Killeen, Belton, San Antonio, Austin and Houston all have regulations for the “payday loan” industry. 

Erkan said that he would be able to work with city staff to come up with a set of regulations that would fit Copperas Cove. He later added that San Antonio vetted the ordinance through community and consumer groups to put together meaningful regulations.

“I think most everybody up here feels equally that this is an important aspect of protecting our citizenry,” said Councilman George Duncan. He also added that the idea wasn’t to over-regulate businesses as part of a free market society, but to prevent predatory businesses from taking advantage of citizens. 

Councilman Jay Manning offered his comment about the idea of the council developing such an ordinance. 

“The thing that strikes me about this, while I recognize it is a very serious problem and I have concerns personally about people there, coming from a body who has trouble meeting their obligations without raising taxes continually, it seems a bit hypocritical to me….and let me include fees.”

The general consensus was to create a committee to look at creating regulations for those businesses. Both Duncan and councilman Matt Russell volunteered to sit on the workgroup. Joe Brown suggested the city planner as well as the city’s building superintendent as city staff possibilities. 
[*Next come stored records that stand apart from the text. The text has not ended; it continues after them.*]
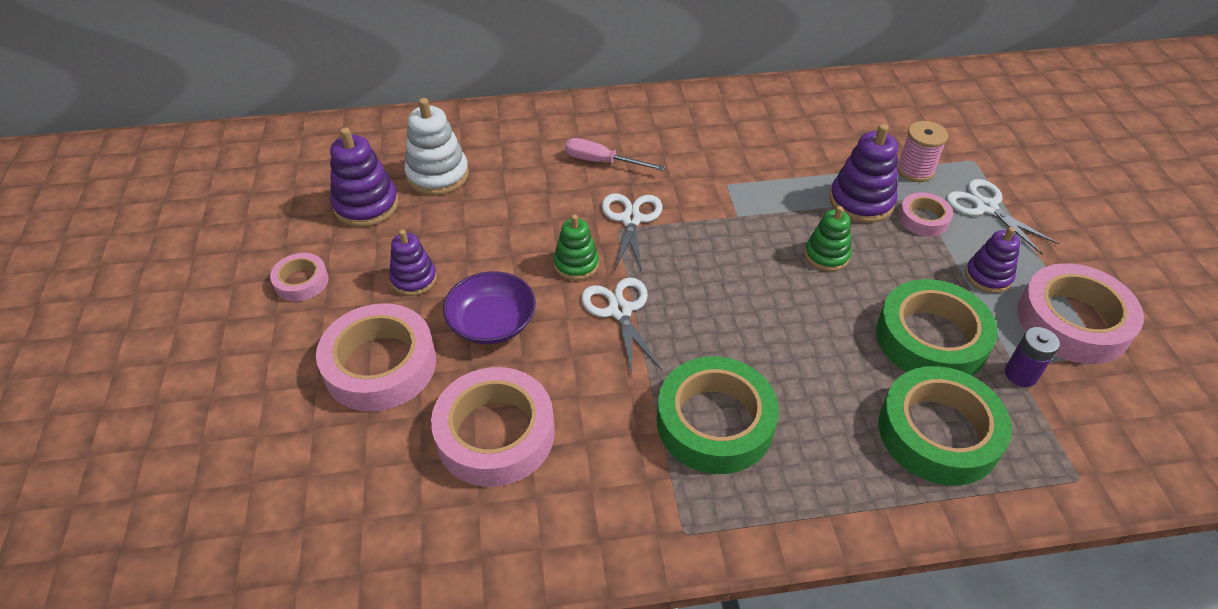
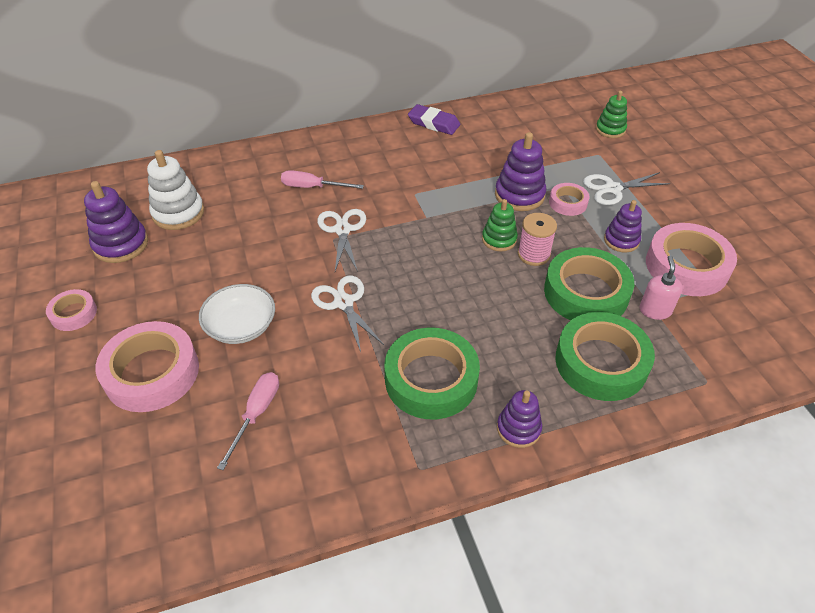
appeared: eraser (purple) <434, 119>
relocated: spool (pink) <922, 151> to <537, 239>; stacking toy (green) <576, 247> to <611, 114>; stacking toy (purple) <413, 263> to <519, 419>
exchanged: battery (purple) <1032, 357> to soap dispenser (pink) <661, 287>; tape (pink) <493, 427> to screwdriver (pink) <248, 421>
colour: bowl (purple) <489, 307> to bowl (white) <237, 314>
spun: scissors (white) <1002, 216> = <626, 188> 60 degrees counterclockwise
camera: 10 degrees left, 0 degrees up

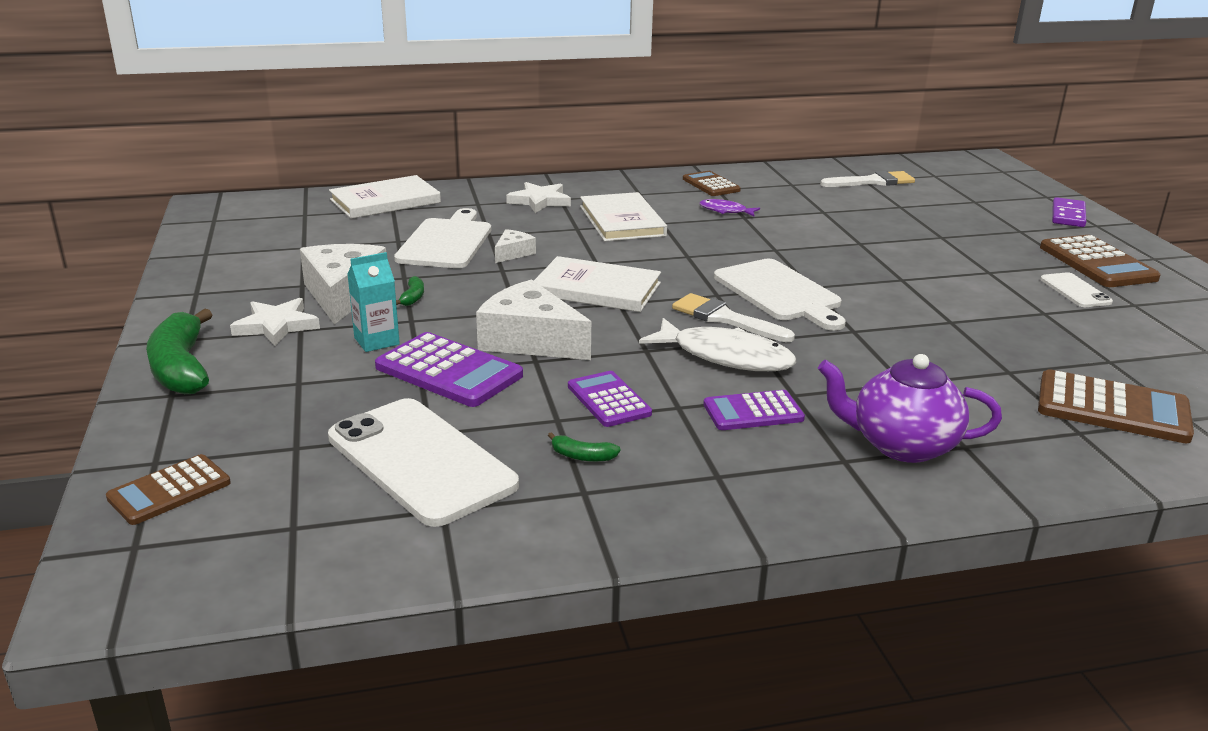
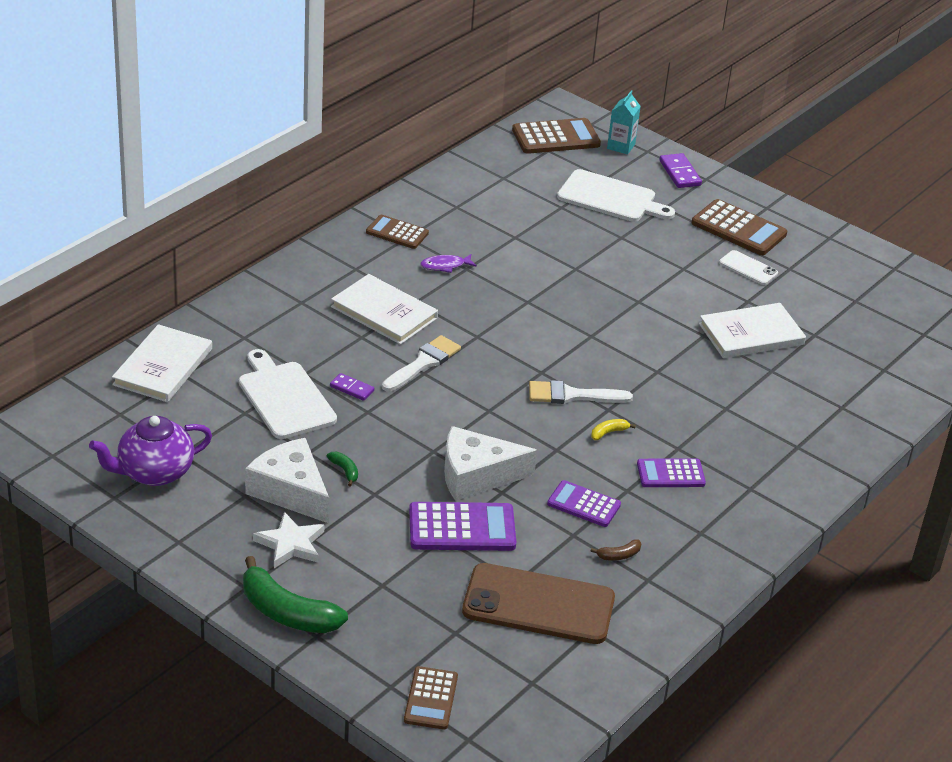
missing: star (white) <538, 197>
relocated: brush (white) <867, 179> to <421, 363>; carton (turquoise) <373, 302> to <624, 122>; book (white) <597, 284> to <752, 330>; cutting board (white) <780, 295> to <616, 195>; teapot (purple) <910, 408> to <150, 451>; calculator (brown) <1116, 406> to <556, 136>
exchanged: cheese (white) <515, 246> to domino (purple) <352, 387>; fish (white) <717, 344> to banana (yellow) <613, 429>
colour: phone (white) <423, 462> to phone (brown) <538, 603>; banana (green) <584, 447> to banana (brown) <616, 550>
spun: calculator (purple) <754, 410> = <671, 472> 45 degrees clockwise
camera: 40 degrees left, 10 degrees up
Councilman Dan Yancey asked that the payday loan business owners be contacted for their input regarding the ordinance.

The council also discussed amending the maximum allowable height of a fence located on residential properties. Presently the maximum height of a privacy fence is six feet in Copperas Cove. The consensus was for city staff to develop an amendment to up that height to eight feet.

The council held a public hearing for the rezoning of 7.258 acres along the eastern right-of-way of Grimes Crossing Road from AG (Agricultural) to R-1 (Single-Family Residential), which was followed by a vote to approve the request. 

Kendall Cox, director of the Heart of Texas Defense Alliance, gave a presentation to the council about Fort Hood’s status and troop activity, as well as an upcoming BRAC, or base realignment and closure, that will affect the Army possibly as soon as 2021. The council voted unanimously to release funds to HOTDA in the amount of $4,250. 

The council approved the first amendment to the Professional Services Agreement with Hidell and Associates Architects, Inc. the firm which is designing the library renovations. Construction costs for the multi-year project are more than previously anticipated, which in turn has caused the cost of the architectural design to increase as well. 

The council approved a utility easement from Kasada, LLC, for the frontage of the property that is the site of the future Raising Cane’s restaurant located at 2730 E. Bus. 190. The council also voted unanimously to appoint Cesar Munguia to a vacancy on the Keep Copperas Cove Beautiful Commission. 

The city’s 2017 Certificates of Obligation bonds were approved unanimously by the council. Gary Kimball representing Specialized Public Finance, the City of Copperas Cove’s financial advisor, said the city received eight bids from firms, with the best bid at 2.41 percent. He also said the city’s affirmed bond rating from Standard & Poor’s is AA, which he said is based on “very strong management at city staff level and very strong budgetary performance and very strong liquidity.”

This year’s bonds include nearly $10 million in projects, to include tax-supported projects such as parks improvements, library renovations, capital outlay plan, and transportation improvement projects; water/sewer supported project like city park sewer line replacements, phase III of the Southwest Water improvements, and the relocation of the Killeen/Cove 20-inch water line relocation; and golf course improvements.